You can clearly see all this quite clearly when Mr Lawrence says:

Well the warning messages are to be issued by and signed off by the incident controller and as I wasn't allocated that role or unable to perform in that role at the time, then I was not able to sign off on those information releases.

Note the words incident controller. It is obviously sensible in managing responses to an event like the fires to have a degree of central control. However, the very words "incident controller" carry with them a tone that carries through in the idea that warning messages must be issued by and signed off by the incident controller. Mr Lawrence had a place in the chain of command and, in terms of the rules applying to him, he was not allocated the role, could not perform the role.

It seems clear from the evidence presented so far that, to a degree at least, the Victorian attempts to control and manage such a vast outbreak of fire collapsed under systemic failure. In particular, the communications systems on which central command and control depends failed. Once communications go, then the system fails.

In military terms, the phrase fog of war was coined to describe the way in which battle field ambiguities and difficulties affect action. One central control fails or becomes difficult, then you need to rely on the initiative and actions of individual units. The system itself can then become an impediment.

In considering Mr Lawrence's actions, you have to ask whether you would have acted differently. I don't know that I can say in all honesty that I would have had I been working in that system at that place at that time. The chaos and pressure must have been quite dreadful.

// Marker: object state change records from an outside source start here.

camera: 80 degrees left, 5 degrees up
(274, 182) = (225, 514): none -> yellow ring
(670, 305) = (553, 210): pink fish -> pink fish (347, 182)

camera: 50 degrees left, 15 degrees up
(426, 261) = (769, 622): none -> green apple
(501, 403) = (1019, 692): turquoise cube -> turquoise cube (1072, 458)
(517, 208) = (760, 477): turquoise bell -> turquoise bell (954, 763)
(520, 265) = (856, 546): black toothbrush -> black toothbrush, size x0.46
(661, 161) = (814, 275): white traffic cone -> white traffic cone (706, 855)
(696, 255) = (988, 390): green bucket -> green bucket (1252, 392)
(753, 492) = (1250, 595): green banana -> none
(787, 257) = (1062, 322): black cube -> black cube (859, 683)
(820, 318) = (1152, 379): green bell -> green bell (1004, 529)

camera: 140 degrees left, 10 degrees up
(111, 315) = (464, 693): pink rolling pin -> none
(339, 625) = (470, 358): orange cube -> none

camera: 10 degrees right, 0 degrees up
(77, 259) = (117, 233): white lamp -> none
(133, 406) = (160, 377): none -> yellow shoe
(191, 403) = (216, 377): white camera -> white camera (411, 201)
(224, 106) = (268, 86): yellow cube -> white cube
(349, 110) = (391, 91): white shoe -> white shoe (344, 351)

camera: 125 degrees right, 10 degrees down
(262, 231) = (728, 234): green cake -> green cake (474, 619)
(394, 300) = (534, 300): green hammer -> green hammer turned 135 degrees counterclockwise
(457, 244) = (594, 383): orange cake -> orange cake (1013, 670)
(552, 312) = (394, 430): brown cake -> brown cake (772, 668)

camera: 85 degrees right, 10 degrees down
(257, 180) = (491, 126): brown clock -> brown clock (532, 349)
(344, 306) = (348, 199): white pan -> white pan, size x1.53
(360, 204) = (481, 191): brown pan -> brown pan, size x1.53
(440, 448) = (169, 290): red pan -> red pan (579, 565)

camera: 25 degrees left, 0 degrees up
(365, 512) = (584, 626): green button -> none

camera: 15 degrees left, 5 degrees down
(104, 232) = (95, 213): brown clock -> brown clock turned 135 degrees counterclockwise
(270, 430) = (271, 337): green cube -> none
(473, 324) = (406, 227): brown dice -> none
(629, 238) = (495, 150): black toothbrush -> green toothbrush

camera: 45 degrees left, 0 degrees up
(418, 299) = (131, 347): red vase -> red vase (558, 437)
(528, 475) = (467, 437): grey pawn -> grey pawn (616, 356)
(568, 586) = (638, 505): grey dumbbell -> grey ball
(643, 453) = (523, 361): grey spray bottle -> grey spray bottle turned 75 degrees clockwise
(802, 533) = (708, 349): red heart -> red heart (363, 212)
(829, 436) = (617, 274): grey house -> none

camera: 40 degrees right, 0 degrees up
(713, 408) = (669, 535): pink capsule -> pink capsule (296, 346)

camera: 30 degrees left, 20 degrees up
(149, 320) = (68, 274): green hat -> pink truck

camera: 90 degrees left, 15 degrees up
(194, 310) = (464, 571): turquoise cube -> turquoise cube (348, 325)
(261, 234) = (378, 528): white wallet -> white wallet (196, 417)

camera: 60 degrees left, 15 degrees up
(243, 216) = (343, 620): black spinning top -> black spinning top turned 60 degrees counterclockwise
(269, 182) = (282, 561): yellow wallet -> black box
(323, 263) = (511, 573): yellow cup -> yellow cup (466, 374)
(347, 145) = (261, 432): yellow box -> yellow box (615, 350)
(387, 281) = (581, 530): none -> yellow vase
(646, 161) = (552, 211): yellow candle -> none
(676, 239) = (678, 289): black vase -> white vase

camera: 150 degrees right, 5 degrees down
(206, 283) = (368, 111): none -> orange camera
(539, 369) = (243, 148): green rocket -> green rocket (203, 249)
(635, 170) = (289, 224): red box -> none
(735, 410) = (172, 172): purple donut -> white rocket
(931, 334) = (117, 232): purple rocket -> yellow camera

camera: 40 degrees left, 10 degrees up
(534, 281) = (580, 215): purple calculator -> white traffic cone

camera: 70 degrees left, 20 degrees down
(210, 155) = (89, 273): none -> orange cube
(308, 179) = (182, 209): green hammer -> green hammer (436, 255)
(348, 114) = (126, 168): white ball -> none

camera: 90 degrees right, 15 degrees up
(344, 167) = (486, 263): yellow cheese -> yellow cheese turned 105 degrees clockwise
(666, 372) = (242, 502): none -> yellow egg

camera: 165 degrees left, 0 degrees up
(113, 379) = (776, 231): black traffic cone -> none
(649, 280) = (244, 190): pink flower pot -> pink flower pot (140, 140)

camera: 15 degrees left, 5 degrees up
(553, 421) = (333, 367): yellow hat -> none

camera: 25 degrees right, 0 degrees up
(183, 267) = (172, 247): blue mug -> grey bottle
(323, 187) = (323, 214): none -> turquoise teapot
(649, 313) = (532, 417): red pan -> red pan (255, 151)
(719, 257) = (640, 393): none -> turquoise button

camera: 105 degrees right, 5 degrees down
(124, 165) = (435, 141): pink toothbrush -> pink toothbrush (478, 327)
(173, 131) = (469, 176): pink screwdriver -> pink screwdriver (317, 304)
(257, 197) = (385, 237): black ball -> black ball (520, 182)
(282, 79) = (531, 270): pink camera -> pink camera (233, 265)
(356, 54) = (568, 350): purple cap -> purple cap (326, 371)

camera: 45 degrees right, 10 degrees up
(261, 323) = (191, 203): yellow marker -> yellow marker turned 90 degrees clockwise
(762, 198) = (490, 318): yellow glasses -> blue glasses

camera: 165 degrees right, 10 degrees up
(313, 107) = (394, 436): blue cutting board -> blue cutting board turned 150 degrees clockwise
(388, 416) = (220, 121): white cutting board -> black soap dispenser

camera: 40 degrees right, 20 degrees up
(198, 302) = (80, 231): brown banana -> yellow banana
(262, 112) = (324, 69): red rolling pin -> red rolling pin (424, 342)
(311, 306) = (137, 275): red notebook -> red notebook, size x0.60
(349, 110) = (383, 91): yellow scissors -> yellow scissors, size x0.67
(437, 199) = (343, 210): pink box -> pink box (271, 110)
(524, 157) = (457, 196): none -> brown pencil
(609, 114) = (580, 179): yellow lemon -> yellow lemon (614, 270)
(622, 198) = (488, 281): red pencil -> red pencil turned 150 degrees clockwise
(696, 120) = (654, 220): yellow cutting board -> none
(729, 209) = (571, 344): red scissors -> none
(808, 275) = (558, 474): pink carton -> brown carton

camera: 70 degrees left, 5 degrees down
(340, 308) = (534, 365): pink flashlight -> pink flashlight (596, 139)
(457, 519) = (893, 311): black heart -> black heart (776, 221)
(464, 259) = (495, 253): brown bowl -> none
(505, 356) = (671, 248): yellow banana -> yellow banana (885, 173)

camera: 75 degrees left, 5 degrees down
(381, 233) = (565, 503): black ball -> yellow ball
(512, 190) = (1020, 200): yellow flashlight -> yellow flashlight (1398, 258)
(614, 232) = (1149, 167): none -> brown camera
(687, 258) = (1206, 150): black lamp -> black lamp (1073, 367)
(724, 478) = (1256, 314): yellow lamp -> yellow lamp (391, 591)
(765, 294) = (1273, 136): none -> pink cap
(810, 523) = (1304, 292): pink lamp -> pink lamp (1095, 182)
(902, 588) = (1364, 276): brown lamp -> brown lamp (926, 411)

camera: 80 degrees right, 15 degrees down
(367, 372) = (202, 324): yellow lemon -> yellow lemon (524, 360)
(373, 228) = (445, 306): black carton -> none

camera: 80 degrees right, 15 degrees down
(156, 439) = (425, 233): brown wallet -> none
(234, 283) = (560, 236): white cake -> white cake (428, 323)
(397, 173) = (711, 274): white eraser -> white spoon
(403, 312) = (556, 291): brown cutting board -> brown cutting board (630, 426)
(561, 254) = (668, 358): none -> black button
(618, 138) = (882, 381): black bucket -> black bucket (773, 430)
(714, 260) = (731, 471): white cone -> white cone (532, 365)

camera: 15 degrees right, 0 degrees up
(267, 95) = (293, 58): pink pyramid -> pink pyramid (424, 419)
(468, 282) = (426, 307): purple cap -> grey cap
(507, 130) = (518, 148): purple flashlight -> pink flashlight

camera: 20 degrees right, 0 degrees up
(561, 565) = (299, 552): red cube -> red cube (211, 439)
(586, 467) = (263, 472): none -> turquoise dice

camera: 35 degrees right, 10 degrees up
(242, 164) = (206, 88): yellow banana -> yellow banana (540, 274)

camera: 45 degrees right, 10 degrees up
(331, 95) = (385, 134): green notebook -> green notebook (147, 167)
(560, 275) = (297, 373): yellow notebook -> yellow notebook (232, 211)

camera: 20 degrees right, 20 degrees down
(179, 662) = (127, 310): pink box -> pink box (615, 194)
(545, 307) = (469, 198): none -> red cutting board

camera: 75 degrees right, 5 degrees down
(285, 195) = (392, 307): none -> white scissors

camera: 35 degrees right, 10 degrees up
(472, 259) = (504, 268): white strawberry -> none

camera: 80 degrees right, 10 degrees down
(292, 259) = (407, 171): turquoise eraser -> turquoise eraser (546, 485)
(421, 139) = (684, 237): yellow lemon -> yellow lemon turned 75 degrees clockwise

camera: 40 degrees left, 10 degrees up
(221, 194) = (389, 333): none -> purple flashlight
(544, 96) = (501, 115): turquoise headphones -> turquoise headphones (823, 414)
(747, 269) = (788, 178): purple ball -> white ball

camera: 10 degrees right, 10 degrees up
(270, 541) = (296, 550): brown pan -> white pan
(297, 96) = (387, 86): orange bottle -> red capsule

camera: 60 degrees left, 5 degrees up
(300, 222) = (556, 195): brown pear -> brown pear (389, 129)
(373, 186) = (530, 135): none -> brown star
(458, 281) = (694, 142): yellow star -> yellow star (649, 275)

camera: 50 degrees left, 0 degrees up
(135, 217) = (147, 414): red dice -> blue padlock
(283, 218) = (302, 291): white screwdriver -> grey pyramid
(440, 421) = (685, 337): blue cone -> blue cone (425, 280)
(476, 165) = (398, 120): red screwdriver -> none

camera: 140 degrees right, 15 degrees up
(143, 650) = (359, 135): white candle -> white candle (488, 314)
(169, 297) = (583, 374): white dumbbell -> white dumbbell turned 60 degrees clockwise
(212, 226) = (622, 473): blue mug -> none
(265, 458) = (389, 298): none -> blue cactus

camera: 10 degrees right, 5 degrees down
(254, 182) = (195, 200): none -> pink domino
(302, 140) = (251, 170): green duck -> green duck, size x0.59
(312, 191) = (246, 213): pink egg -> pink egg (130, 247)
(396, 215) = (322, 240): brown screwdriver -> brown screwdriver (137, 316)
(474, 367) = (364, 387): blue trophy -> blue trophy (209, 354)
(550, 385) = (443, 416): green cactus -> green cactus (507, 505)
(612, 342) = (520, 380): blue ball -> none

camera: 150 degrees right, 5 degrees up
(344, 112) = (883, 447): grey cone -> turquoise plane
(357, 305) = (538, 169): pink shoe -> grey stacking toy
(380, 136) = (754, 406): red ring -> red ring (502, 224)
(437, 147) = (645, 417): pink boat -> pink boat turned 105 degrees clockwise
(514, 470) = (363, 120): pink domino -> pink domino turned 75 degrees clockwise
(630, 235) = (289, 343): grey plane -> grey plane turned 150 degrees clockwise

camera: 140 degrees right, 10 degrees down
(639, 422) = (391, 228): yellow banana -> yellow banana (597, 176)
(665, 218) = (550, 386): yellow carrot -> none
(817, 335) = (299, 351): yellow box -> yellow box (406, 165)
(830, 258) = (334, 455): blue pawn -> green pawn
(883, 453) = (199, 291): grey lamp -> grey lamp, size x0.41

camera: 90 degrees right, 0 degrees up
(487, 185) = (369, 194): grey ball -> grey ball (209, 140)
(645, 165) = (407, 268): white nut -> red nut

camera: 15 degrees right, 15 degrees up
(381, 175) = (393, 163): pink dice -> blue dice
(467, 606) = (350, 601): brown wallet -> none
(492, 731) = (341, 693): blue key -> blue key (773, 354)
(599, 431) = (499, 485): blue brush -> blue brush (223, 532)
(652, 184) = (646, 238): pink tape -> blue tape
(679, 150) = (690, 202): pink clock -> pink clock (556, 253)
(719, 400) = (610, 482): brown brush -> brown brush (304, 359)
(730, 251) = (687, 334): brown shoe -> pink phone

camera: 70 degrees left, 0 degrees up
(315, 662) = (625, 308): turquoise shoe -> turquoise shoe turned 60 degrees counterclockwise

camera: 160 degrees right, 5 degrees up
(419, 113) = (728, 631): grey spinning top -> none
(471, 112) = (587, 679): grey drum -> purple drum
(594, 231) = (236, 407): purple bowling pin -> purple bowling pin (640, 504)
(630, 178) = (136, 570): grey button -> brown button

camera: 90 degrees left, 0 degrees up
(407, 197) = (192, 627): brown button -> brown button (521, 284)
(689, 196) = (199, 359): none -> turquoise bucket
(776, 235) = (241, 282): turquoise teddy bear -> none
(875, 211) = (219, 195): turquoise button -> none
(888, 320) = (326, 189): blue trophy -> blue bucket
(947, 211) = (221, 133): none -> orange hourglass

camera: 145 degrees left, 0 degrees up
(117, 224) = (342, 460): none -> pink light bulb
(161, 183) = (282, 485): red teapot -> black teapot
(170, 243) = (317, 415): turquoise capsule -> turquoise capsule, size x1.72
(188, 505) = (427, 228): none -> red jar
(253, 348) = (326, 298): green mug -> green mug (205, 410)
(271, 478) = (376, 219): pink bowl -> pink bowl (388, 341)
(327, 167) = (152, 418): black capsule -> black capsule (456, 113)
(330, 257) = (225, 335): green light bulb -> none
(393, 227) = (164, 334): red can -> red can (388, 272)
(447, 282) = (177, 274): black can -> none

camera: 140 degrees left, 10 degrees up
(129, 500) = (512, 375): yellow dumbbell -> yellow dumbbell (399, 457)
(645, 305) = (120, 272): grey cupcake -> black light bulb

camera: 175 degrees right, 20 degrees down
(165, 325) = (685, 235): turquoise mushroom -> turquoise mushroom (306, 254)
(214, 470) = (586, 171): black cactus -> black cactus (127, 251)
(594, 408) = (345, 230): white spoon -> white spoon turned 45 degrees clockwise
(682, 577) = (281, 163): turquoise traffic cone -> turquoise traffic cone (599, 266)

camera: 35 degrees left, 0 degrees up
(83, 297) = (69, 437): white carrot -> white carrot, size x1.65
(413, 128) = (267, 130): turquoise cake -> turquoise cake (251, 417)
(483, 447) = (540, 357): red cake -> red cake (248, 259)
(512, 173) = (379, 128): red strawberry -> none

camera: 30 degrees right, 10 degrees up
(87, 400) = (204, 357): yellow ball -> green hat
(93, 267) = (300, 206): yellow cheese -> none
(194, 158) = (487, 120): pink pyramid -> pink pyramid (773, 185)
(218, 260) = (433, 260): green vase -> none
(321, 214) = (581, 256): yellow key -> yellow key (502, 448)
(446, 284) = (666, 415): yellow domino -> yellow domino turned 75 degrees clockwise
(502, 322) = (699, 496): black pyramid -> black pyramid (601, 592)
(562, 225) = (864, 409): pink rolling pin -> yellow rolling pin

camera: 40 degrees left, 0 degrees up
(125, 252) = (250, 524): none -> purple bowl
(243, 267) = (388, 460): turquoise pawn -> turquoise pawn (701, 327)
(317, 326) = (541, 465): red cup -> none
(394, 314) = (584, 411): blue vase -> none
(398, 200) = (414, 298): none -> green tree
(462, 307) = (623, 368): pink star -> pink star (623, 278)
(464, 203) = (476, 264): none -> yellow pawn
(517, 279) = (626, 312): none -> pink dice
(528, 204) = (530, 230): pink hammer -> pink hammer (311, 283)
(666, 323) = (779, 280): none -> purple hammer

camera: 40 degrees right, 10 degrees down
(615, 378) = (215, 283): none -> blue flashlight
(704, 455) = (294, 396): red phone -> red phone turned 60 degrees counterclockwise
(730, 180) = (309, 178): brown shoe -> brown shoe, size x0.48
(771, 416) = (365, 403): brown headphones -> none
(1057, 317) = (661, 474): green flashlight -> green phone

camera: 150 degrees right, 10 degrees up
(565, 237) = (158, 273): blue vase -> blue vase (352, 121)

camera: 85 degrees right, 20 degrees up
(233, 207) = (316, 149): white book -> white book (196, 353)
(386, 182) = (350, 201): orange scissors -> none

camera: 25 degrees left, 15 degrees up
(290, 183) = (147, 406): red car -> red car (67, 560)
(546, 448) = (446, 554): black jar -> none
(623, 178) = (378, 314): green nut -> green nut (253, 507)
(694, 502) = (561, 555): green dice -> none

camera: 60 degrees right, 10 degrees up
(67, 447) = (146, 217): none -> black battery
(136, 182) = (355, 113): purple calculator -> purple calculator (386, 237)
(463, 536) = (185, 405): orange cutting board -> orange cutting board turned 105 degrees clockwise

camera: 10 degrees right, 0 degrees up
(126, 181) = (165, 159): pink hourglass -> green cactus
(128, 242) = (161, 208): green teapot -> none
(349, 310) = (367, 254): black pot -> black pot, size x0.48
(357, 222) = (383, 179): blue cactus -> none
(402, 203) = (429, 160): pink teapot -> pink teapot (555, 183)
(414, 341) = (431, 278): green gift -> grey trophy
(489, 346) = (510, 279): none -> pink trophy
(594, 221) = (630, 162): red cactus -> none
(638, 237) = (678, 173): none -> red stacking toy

One of the things that worries me about likely responses to the Victorian fires is that attention will focus on ways of making the system work more effectively, of adding further layers to the system to overcome the problems that arose this time. Maybe the system itself should be abolished, replaced with one where planning starts from the local and builds up, with the central role redefined as facilitating and coordinating, not controlling.

A brief postscript

I was chatting with colleagues this morning about this one. Just a few brief comments on points made.

Once you take way or in some ways constrain individual freedom and responsibility, you cannot then expect people to re-assume it automatically when systems fail.

The role of insurance, fault and litigation. Should we adopt the New Zealand no-fault system?

Then the conversation switched to rules and unforeseen events in a more general sense, the way in which policies and official structures created a world of their own whose linkage with actual life could become very tenuous indeed. There i another post lurking around here. I will leave it there.